Household Wealth Optimism Collapses, Global Survey Shows

According to a regular global survey, two out of five people believe their family will have a better life in the future. The survey also found growing distrust of the system among low-income households.

After examining the attitudes of thousands of people for more than two decades, the Edelman Trust Barometer found that economic pessimism was highest in some of the world’s top economies, including the US, UK, Germany and Japan. discovered.

Furthermore, it confirmed how societies have been divided by the effects of the pandemic and inflation. High-income households still have broad trust in institutions such as governments, businesses, media and NGOs. However, alienation is prevalent among low-income groups.

Richard Edelman released the results of a survey by the Edelman Communications Group, which interviewed more than 32,000 respondents in 28 countries between November 1st and November 28th last year.

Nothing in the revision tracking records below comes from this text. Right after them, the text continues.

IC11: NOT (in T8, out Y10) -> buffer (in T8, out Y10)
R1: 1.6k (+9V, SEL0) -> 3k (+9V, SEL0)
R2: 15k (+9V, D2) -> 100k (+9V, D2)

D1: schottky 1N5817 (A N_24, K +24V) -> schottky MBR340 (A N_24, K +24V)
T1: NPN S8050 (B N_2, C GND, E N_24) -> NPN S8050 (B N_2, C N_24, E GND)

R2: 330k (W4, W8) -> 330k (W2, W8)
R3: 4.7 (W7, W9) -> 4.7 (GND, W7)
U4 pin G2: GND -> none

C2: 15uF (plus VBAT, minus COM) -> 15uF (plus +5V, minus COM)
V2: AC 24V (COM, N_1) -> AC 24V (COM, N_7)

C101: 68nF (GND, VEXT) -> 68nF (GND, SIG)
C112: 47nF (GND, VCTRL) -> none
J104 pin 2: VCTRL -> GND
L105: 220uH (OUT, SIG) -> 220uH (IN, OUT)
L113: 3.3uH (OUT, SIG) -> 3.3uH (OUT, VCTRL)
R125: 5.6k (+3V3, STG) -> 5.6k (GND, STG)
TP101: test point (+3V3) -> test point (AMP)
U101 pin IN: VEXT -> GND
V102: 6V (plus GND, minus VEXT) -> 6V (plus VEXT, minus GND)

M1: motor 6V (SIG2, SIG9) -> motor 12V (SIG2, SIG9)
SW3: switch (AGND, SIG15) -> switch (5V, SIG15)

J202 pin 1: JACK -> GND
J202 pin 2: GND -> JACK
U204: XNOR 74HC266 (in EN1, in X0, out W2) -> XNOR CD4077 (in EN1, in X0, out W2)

“We have seen that in the pandemic because the health outcomes are different, but now we are looking at it in terms of the impact of inflation,” he added. The World Health Organization and others have noted that the poor are the most victims of the pandemic, with low-income people suffering the most from more expensive basic items.

Globally, only 40% agreed with the statement, “My family and I will be better off in five years.” A year ago he was 50%. Germany (15%) and Japan (9%).

Such fears reflect serious uncertainty about the state of the global economy as the Ukraine war continues and central banks raise lending rates to keep inflation in check. The World Bank warned on Tuesday that the economy could slip into recession this year.

Edelman’s long-running Trust Index found that high-income US respondents had an average trust level of 63% in major institutions, but that number dropped to just 40% among low-income respondents. Similar differences based on income were found in Saudi Arabia, China, Japan and the United Arab Emirates.

High-level respondents agreed with the statement that ‘we see a deep division and I don’t think we can get over it’ in various countries, including Argentina, the United States and the South, suggesting complete polarization. There was also. Africa, Spain, Sweden, Colombia.

While such attitudes inevitably reflect current events, declining trust in government in particular has been a major theme of the survey for several years, and this year’s trust level is the highest in comparison scored by businesses. It is sharply lower than that of a healthy one.